At the same time, it was an oasis of peace in the ghetto,
a place somehow apart, where for a time people could
escape the daily roster of starvation, slave labor and
death
I wrote a letter to Rachel
Margolis and sent it to her in Israel, where she now
lives. To my surprise, she wrote back almost immediately.
Eventually, I met her at the museum itself, where she
used to come every summer to lead tours. She showed me
exhibits I had already seen but not understood. Every
photo took on new dimensions under her guidance; every
item told a story, often personal for her as well as
part of the shared history of Lithuanian Jews.
Perhaps most memorably, she
showed me a small collection of documents about “The
Partisan Hymn” (“Zog Nit Keynmol”), by Hirsh Glik. He
had flagged her down one winter day in the ghetto, she
said, to recite the poem to her; people stood looking
at these two kids reciting poetry in the freezing cold.
As he said the lines, she began to sense a rhythm, which
turned into a melody that she knew from some Russian
film. They took it to a meeting of the FPO (United Partisan
Organization), where it was adopted as an anthem.
When Rachel told me this story,
I didn’t know how famous “The Partisan Hymn” is — for
many Jews, an anthem and a vow. For me it was only a
track on a CD, until she told me about its significance.
I’m afraid it means even less to most Lithuanians, who
have never even heard of it.
Something is seriously wrong
in Lithuania when it comes to Holocaust education and
historical sensibility.

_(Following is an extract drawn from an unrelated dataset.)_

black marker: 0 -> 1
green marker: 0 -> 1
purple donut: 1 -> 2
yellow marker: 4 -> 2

This becomes most obvious on
Fridays and weekends in the park that fronts the Green
House — which is hidden in an alley, around a curve,
up a hill behind apartment houses, with only a small
blue-and-white sign measuring less than a foot across
and six inches high. Local skinheads, mostly from the
apartment buildings around the museum, gather in that
park, which is dedicated, ironically enough, to Chiune
Sugihara, the Japanese consul who rescued thousands of
Jews in Kaunas.
The skinheads wear clothes
with logos like “HH,” code for “Heil Hitler.” Other hangers-on
sometimes carry axes or other weapons openly. They drink
beer and sometimes leave swastika graffiti along with
their bottles and cans. Last winter, they traced out
a giant swastika, along with some anti-Russian graffiti,
in the snow. In order to get to the Green House, a visitor
has to either go through this park or go around it.

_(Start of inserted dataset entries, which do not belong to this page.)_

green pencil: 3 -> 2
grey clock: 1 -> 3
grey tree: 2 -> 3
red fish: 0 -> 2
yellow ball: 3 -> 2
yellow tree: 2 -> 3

On March 11th, 2008 — Lithuanian Independence Day (February 16th was the traditional
day in pre-World War II Lithuania) — about two hundred
skinheads and their friends marched from the Vilnius
Cathedral up Gedimino Prospect, the main street in town,
waving swastikas, neo-Nazi symbols, and Lithuanian and
Latvian flags and chanting “Juden raus!” as well as calls
to kill Jews and expel Russians. Police stood by and
watched. The march was reported in the media, and some
footage is available on YouTube, which is where I recognized
the ‘Sugihara’ skinheads among them. A number of other
participants were members of the Lithuanian armed forces.

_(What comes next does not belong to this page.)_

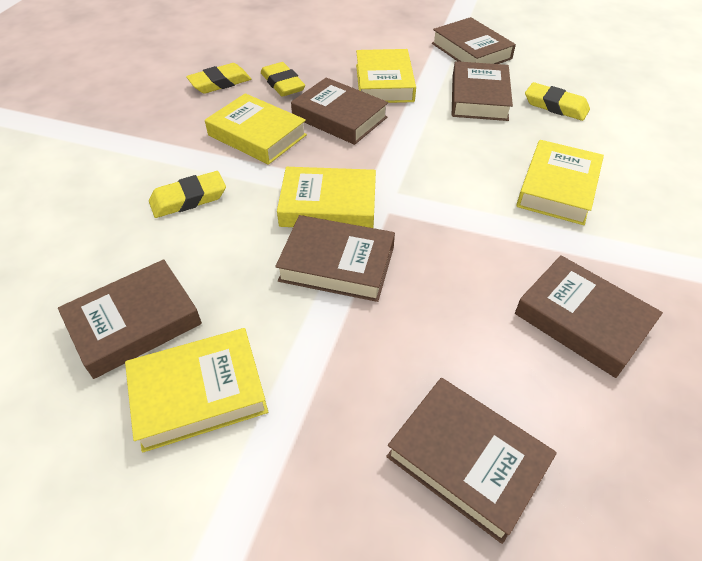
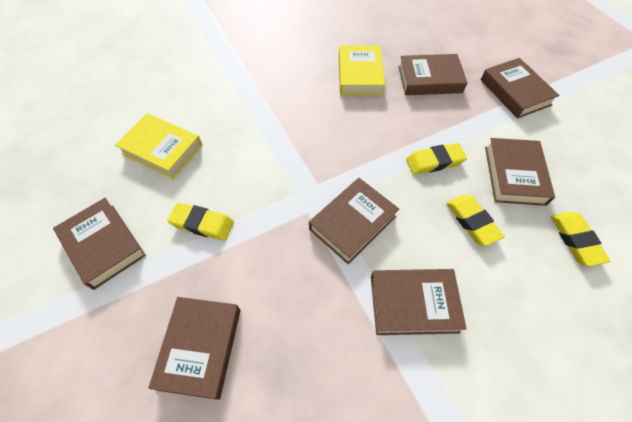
yellow book: 5 -> 2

The lack of Holocaust education means that many Lithuanians born after World
War II find it ever easier to deny the facts of history.
In public life, this means that Jewish issues often get
biased treatment in the local and national media. Rarely
is a ‘Jewish’ story presented from a detached perspective.
When controversy arose, for example, over a construction
project on parts of the former Jewish cemetery in Vilnius,
the news was presented in a charged tone that played
up conflicts within the Jewish community and downplayed
claims that the construction was, in fact, disturbing
Jewish graves. When the issue became somewhat internationalized
(several U.S. Congressional representatives took note),
the Lithuanian press reported that someone inside the
government had stabbed Lithuania in the back and doctored
data to make it appear that the Jewish cemetery had extended
into the construction site. When archaeologists actually
discovered human remains there, the media reported that
the Jewish community had ordered a halt to the dig “they themselves” had demanded. Every time a ‘Jewish’ story
appears — whether it has to do with property restitution
(there has been none to date), war-crimes trials, the
restoring of Lithuanian citizenship to Jews, or anything
else concerning the Holocaust, many Lithuanian journalists
get defensive or go on the offensive.
The ‘double genocide’ theory
is theofficial party line. President Valdas Adamkus (who
was a young anti-Soviet fighter who fled with his family
to Germany in 1944) tried to put the specter of World
War II atrocities to rest by creating a panel to study
“the crimes of the Nazi and Soviet occupational regimes”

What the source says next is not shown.